Die Autorin untersucht die Parallelen zwischen den zwei Frauen, indem sie psychoanalytisch deren Stationen durchleuchtet. Sie erklärt sowohl Goebbels als auch Meinhof zu Masochistinnen: Während die eine unter den Demütigungen ihres untreuen Gatten litt, nahm Meinhof im Nachrichtenaustausch während der Gefangenschaft eine starke Opferrolle ein. Ebenso attestiert Brückner in Freud´scher Manier beiden eine misslungene Abnabelung von der Mutter. Nach und nach stellt die Autorin so heraus, worin die Gemeinsamkeiten und Beweggründe Goebbels´ und Meinhofs lagen sich dem Terror anzuschließen, und resümiert: "Der Fanatismus beider Frauen war eine öffentlich gelebte Liebesgeschichte mit der Politik."

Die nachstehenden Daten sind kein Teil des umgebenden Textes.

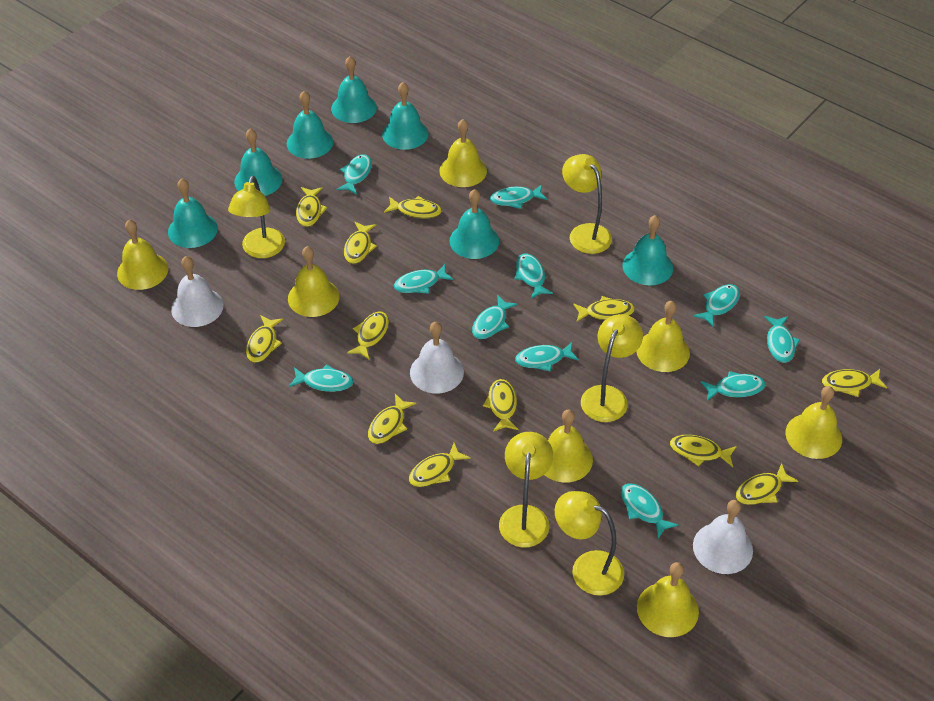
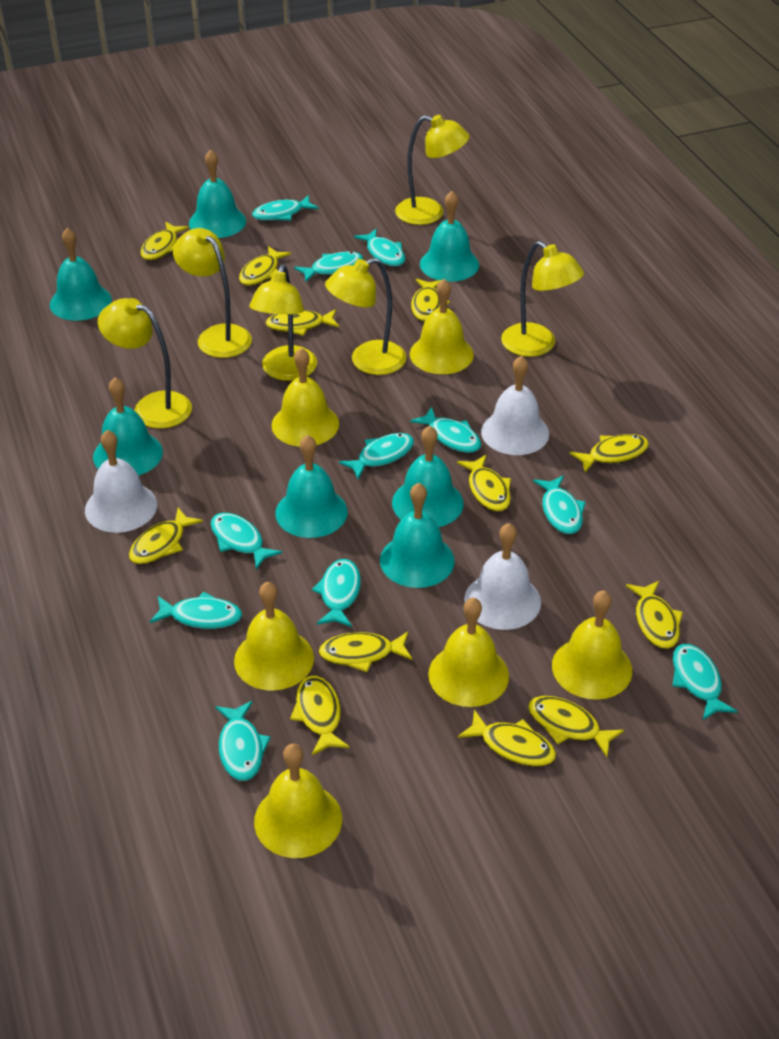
yellow bell: 7 -> 6
yellow lamp: 5 -> 6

Zur Autorin: Jutta Brückner, geboren 1941 in Düsseldorf, studierte Politik, Geschichte und Philosophie und promovierte 1973. Seit 1970 arbeitet sie als Drehbuchautorin, Regisseurin und Produzentin ihrer eigenen Filme. Sie schreibt Drehbücher u.a. für Volker Schlöndorff ("Der Fangschuss", 1976), Hörspiele, Essays und Theatertext, führt Regie für Funk und Fernsehen. Seit 1984 ist sie Professorin an der Universität der Künste in Berlin, seit 2003 stellvertretende Direktorin der Akademie der Künste im Bereich Film- und Medienkunst. Ihre Filme haben zahlreiche Preise auf internationalen Filmfestivals gewonnen.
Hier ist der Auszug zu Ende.